Very excited to bring you my latest interview, with actor Chris Ellis! Chris has an epic and wonderful career, appearing in many films including Armageddon, The Island, The Dark Knight Rises, The Devil’s Rejects, The Guest, Catch Me If You Can, Transformers, Wonderland, Planet Of The Apes, October Sky, Mr. Bean, Con Air, Wag The Dog, A Little Princess, Crimson Tide and many more. He’s a true gentleman, a hard working performer and a great guy. Enjoy our chat!

 

Nate: How did you first get into acting? Was it something you always wanted, or did you stumble into it?
Chris: From age 5 while watching the Mickey Mouse Club on early television, I warbled, “Hey diddley dee, that actor’s life for me.”
Nate: I’ve heard you referred to as a character actor before. What is you opinion on the term, and would you categorize yourself as such?
Chris: A male character actor is one who never gets the girl because he is not pretty enough – too bald, too chubby, too southern. I have played such roles throughout a lengthy, undistinguished career. Just once I wanted to kiss the girl.

Nate: The Dark Knight Rises: How was your experience working on this film, with Christopher Nolan and such an epic scene on that bridge?
Chris: You have the advantage of me, sir, as I have never seen that movie. More to the point, I have never read the script, though I understand I appeared in it in the early, middle and late sections. The reason I never read the script is that I was never shown any part of it other than the pages containing my own dialogue, and those pages were drastically redacted such that I was able to see the immediate cues for my dialogue and nothing else. At one point, after shooting a scene over my shoulder, the camera was turned around on me for a reaction shot. My query as to what I might be reacting to and how was answered by Nolan so: “That is on a need to know basis and you don’t need to know.” He fleshed out that response by suggesting I react as if I were “reacting to the sight of two guys talking.” No one I know who saw the movie hinted that I never looked as if I didn’t know what the hell was going on, but in fact no plot point was ever made known to me, nor any suggestion of the long arc of the movie. On the other hand, I got paid well, travelled to Pittsburgh, New York City, and Nottinghamshire in England. In all three places I had lots of time off in which to wonder what the hell the movie was about and to do lots of sightseeing.

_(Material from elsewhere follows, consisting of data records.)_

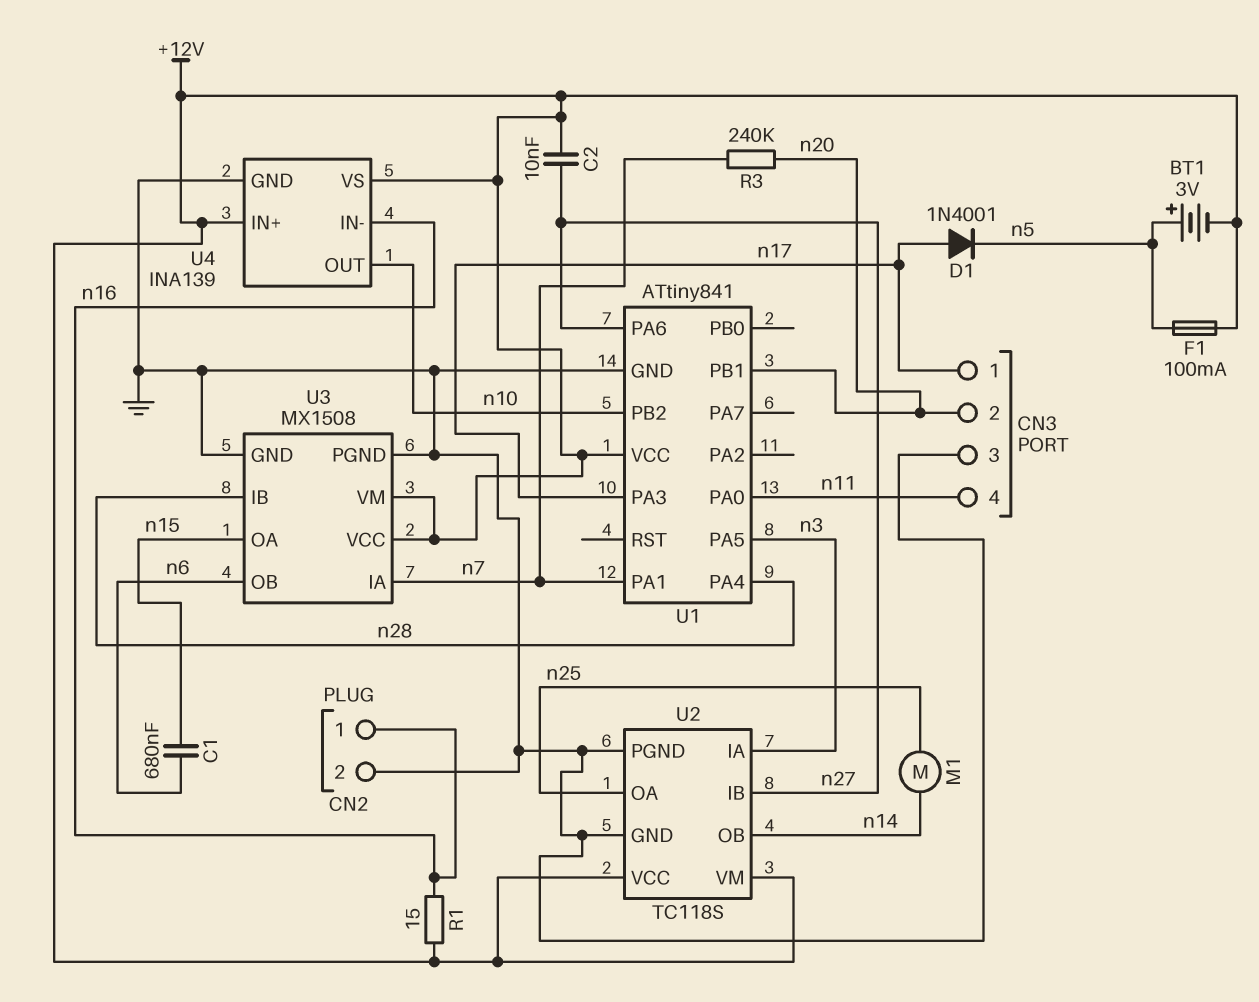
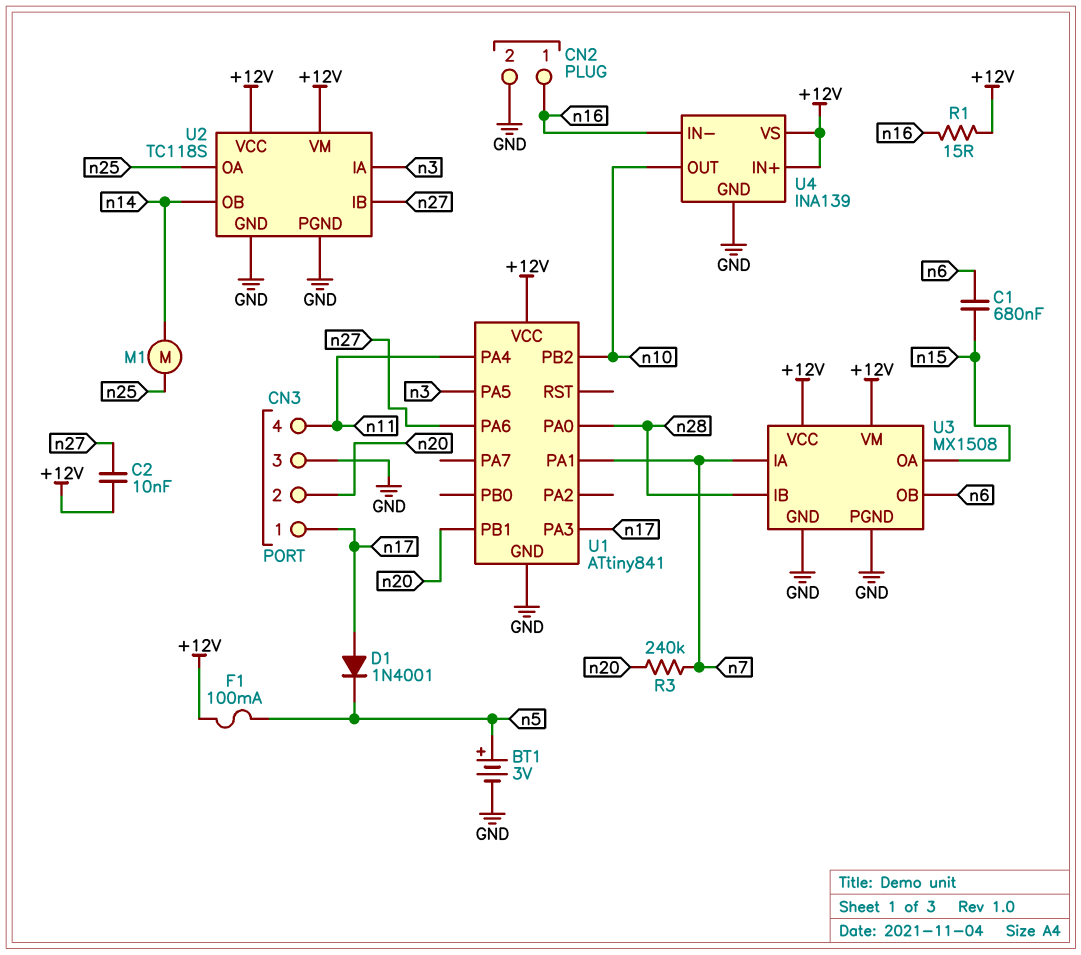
BT1: 3V (plus n5, minus +12V) -> 3V (plus n5, minus GND)
U1 pin PA0: n11 -> n28
U1 pin PA4: n28 -> n11

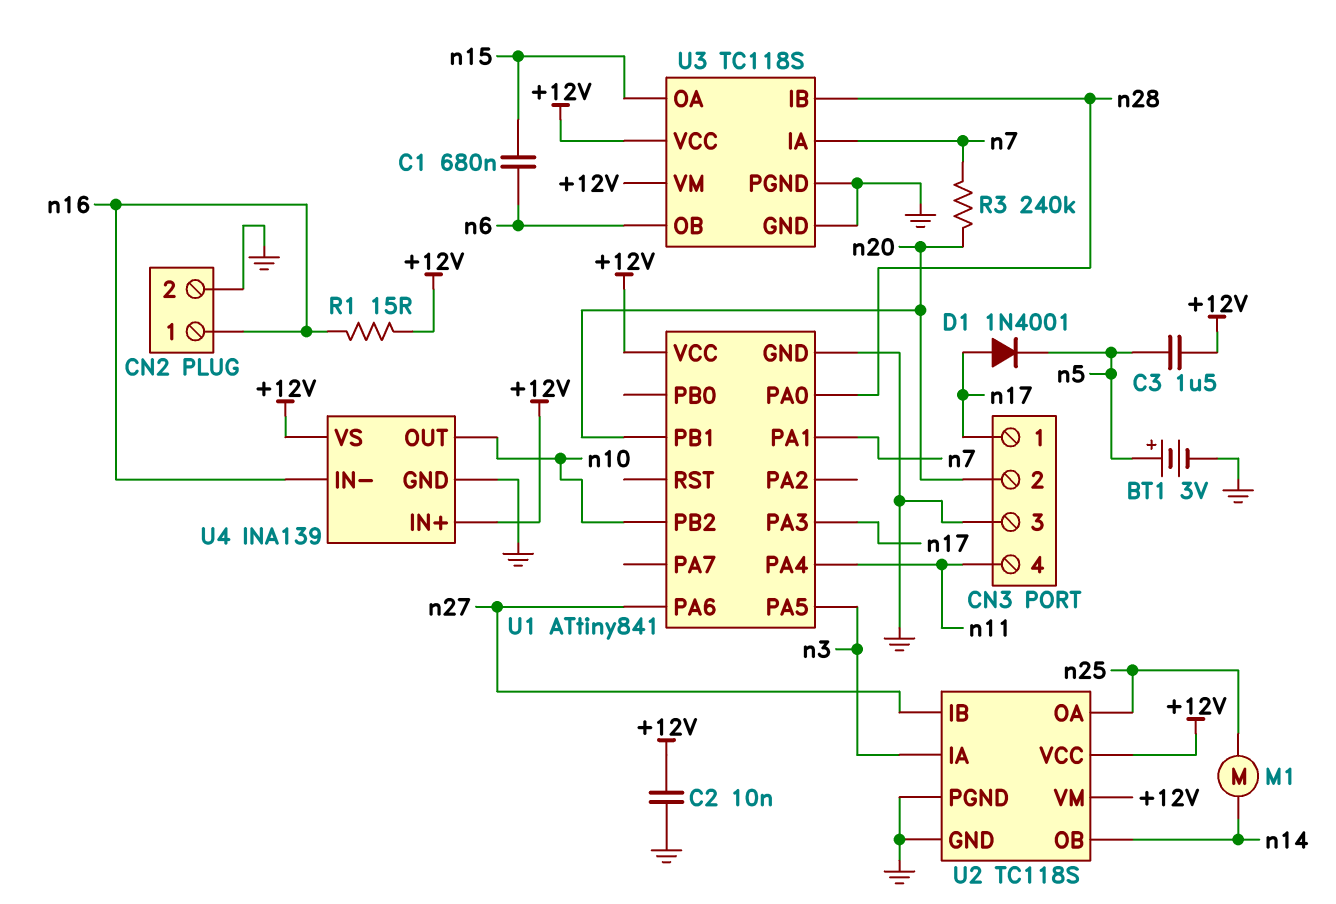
C2: 10nF (+12V, n27) -> 10nF (+12V, GND)
C3: none -> 1.5uF (+12V, n5)
F1: 100mA (+12V, n5) -> none
U3: MX1508 -> TC118S

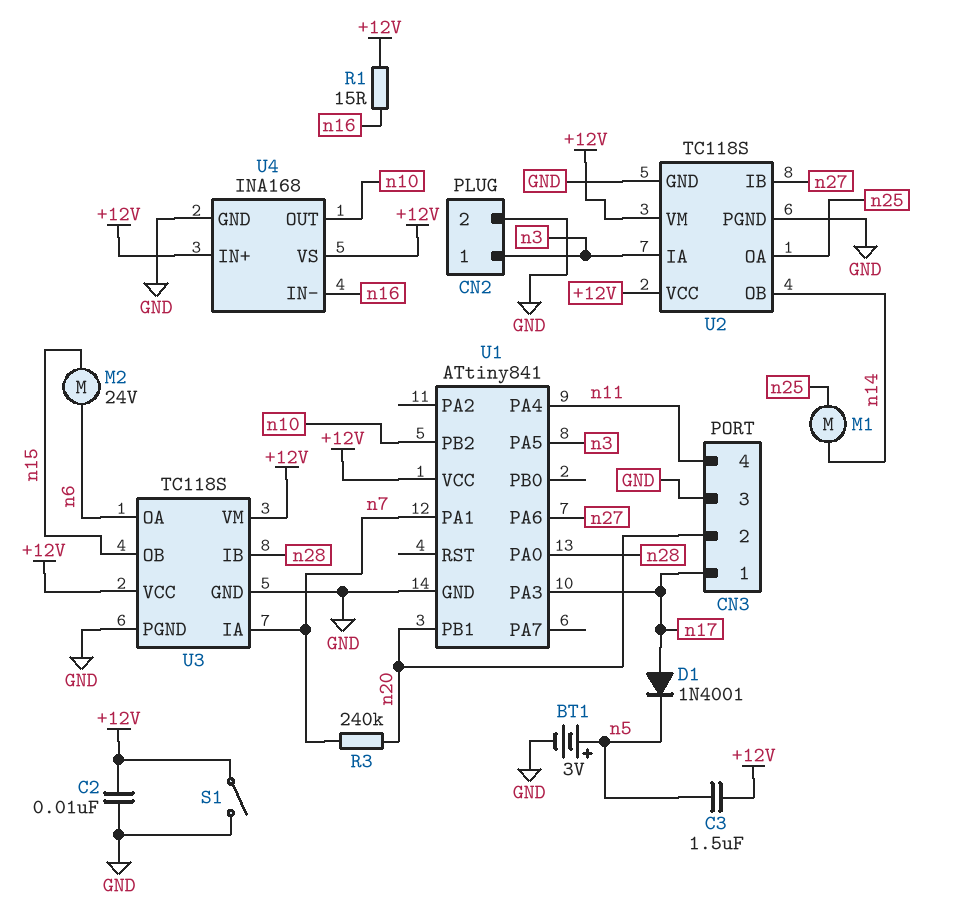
C1: 680nF (n6, n15) -> none
CN2 pin 1: n16 -> n3
M2: none -> motor 24V (n6, n15)
S1: none -> switch (+12V, GND)
U3 pin OA: n15 -> n6
U3 pin OB: n6 -> n15
U4: INA139 -> INA168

Any time, Mr Nolan.
Nate: I’ve noticed that you work with Michael Bay very frequently. Are you two pals, or has that just been coincidence? How has you experience been on his films, Armageddon/The Island etc.?
Chris: I worked with Bay on Armageddon, Transformers, and The Island. He is said by some to lack gentility and sophistication, and I have seen him on sets demonstrating a want of courtesy to actors who permit him to do so, but if you want a big action movie grossing a billion dollars about exploding planets and trucks turning over in high speed traffic mishaps, he is your boy. If you want art, go to the Lemmle Theatre in Santa Monica. I do this for a living. I go to museums for art. 
Nate: The Devil’s Rejects: such a wild and crazy film. Very memorable part as the goofball cop. How was your experience on that set, working with Rob Zombie and William Forsythe?
Chris: One day I mentioned to my theatrical agent that I had always been a fan of horror movies, by which I meant the classics of that genre, mostly from the 1950s and 60s. Very next day he called me with an offer for “a horror movie by Rob Zombie,” of whom I had never heard. I wouldn’t call The Devil’s Rejects horror – more like a Charlie Manson wet dream, but Zombie was the soul of gentility on the set. He is covered in tattoos, many of them visual renderings of famous horror movie characters from a simpler time, and when I worked with him he kept his wallet attached to his person by a length of chain sagging with languor between the wallet and his belt loop. This is a fashion accessory I associate with the Donald Trump demographic but which was belied by Zombie’s gentle and quiet spirit. 
Nate: What are some of your favourite roles you have played in your career so far?
Chris: Last year I played a judge on a TV series called Murder In The First. That was my dream job, as it involved sitting in a comfortable chair all day long on set, frequently unshod, and with an improving book in my lap to which I could refer between the words, “Cut!” and “Action!” I quite enjoyed yet another incarnation of Sheriff Cracker von Peckerwood in a 2000 movie called The Watcher, not least because I was given a rather wide berth by the director and screenwriter in making the dialogue my own. Also, it was a character with whom I felt a comfortable intimacy. The same applies to the character I played in the movie Armageddon and in one episode of the TV show X-Files. Playing Deke Slayton in Apollo 13 was probably the actual thrill of a lifetime because we all believed while working on that movie that it would become a significant movie (which it remains) and because I remembered Deke while he had been part of the Soyuz/Apollo mission in 1975. But, I hope it will not appear to be taking the liberty of rodomontade to utter the hope that there never has been a time of stepping onto a movie set without breathing a prayer of inarticulate gratitude for the consummation of a lifetime’s desire.
Nate: How was your experience on Catch Me If You Can?
Catch Me If You Can was a joy to work on, first because the script is superb, and because it gave me the chance to work with Spielberg who is a gentleman non pareil and who offers every artistic freedom to everyone on set. When I worked with him, at the completion of each set up, he would ask to the crew as well as to the cast, “Does anybody want to try another one? Anybody want to try something a little different? We have the time, so let me know if you’d like to do anything else with this shot.” Of course he has a very competent crew surrounding him, so his movies are apt always to come in one time and under budget, so it was a joy to work with such freedom.
Nate: Do you have a favourite or preferred genre to work in, or is it all equally enjoyable? Just once I’d like to kiss the girl, but as I say, every time I step onto any kind of set I remind myself that I am not laying roofing tar in Phoenix during the summer. If you ever hear me complain about any circumstance of my livelihood, you are invited to come where I am and kick me in the nuts.
Nate: What is next for you? Any upcoming projects, cinematic or otherwise that you are excited about and would like to mention?
Chris: Nope. Mostly what I do for a living is wait for the phone to ring. My family and I are now on vacation, but soon as I get home I will be slouching toward the telephone hoping to god it rings.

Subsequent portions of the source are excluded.